Not entirely, however. U.S. participation in the Durban II preparatory conference is an early bid by the crazies to push their own ideological agendas and bid for foreign policy relevance. They apparently want to show that their preference to making nice with Third World maniacs will garner results, and they don't entirely disagree with some of those maniacs' broadsides against the West in general and Israel in particular.
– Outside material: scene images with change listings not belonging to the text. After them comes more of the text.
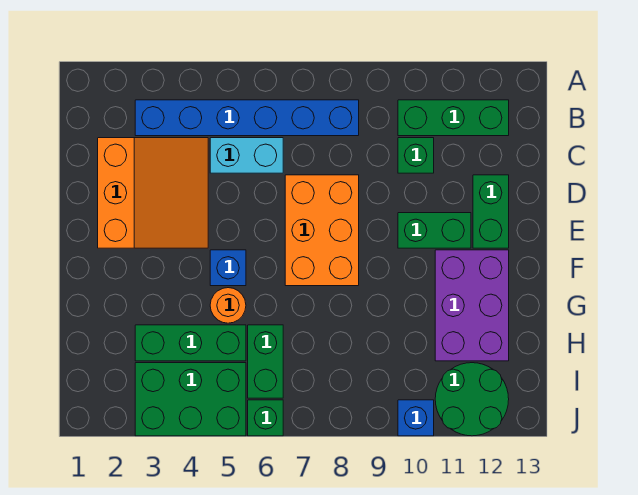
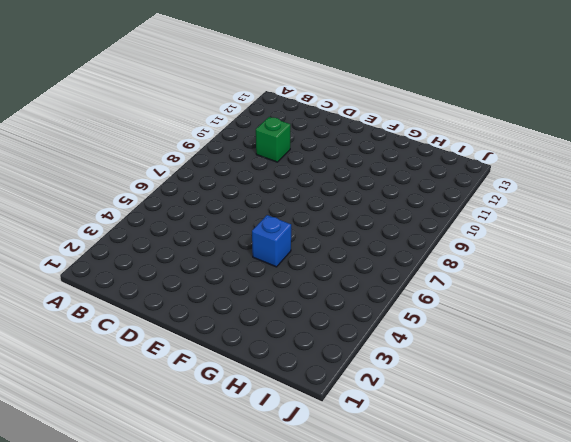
none -> blue brick B3:B8 level 1
none -> green brick B10:B12 level 1
none -> orange slope C2:E4 level 1 top 2

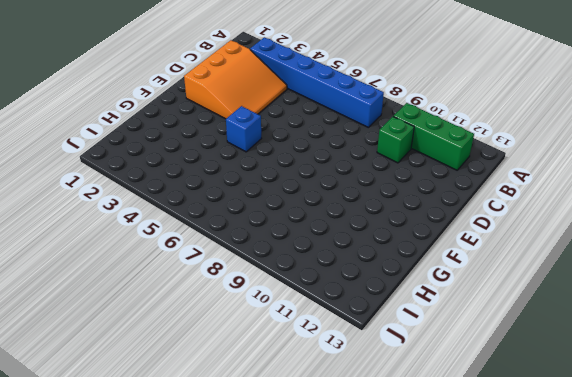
none -> cyan brick C5:C6 level 1
none -> orange brick D7:F8 level 1
none -> green brick D12:E12 level 1

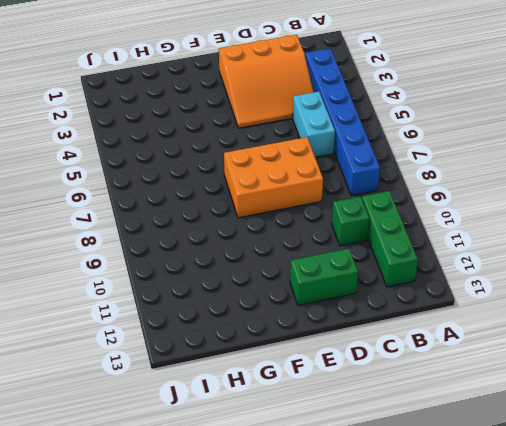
none -> green brick E10:E11 level 1
none -> blue brick F5 level 1
none -> purple brick F11:H12 level 1

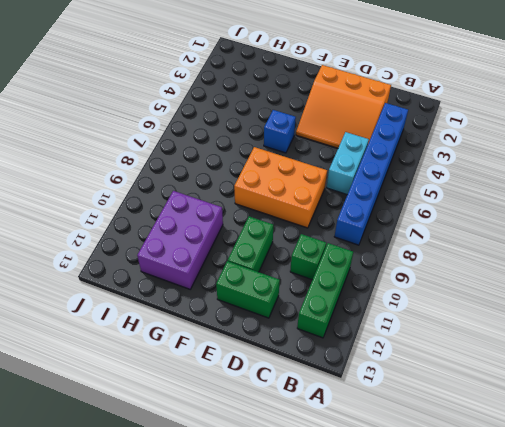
purple brick G10:H12 level 1 -> purple brick F11:H12 level 1
none -> orange round brick G5 level 1
none -> green brick H3:H5 level 1
none -> green brick H6:I6 level 1

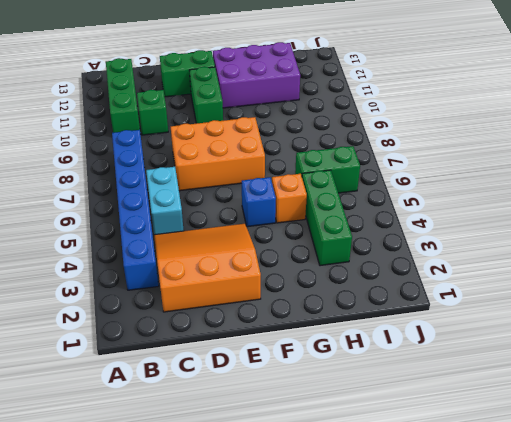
orange brick G5 level 1 -> orange round brick G5 level 1
none -> green brick I3:J5 level 1
none -> green round brick I11:J12 level 1
none -> green brick J6 level 1

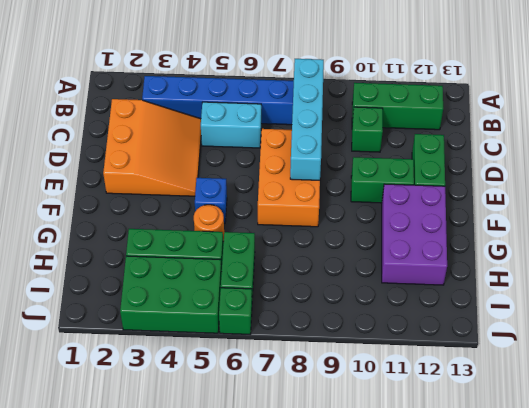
cyan brick B8:E8 level 2 -> none
none -> green round brick I11:J12 level 1
none -> blue brick J10 level 1

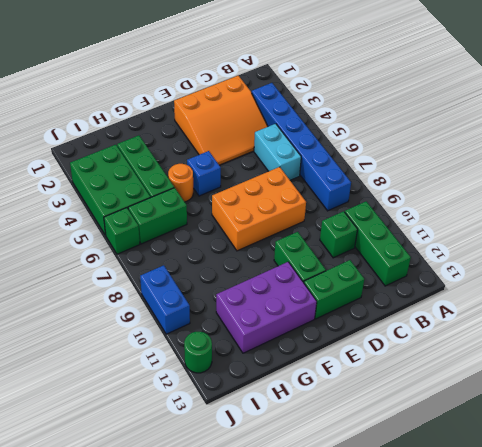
blue brick J9:J10 level 1 -> blue brick J10 level 1
green round brick J12 level 1 -> green round brick I11:J12 level 1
The result is that they are undercutting American allies who were preparing to get out of this circus before it was too late, while not succeeding at all in changing the tone of the upcoming conference (which, by the way, taking place in Geneva will get a whole lot more publicity in the world press than Durban I, in much more out-of-the-way Durban.) But now that they are involved in the conference, they will resist pulling out even when the upcoming disaster becomes obvious.

President Obama's unwillingness at this point to get involved, particularly where it would wind up humiliating some of his early supporters in the bureaucracy, will keep this going far too long. As I said at the beginning, like watching a train wreck in slow motion....

Update (March 2): I've now seen press reports to the effect that, in quiet statements to various people behind the scenes, the U.S. government has indicated that we will not participate further in Durban II. Apparently the whole thing became too embarrassing to be covered up. But note how quietly we are pulling out: To make a big deal of it would "ruin the chances for more diplomatic engagement" in the future (i.e.: our new UN crowd will try things like this again when/where they think they can get away from it), not to mention highlighting the fact that this should have been a no-brainer from the beginning. It also minimizes the possibility that our pull-out will lead a boycott by others. I guess, in this instance, the U.S. is not "ready to lead again."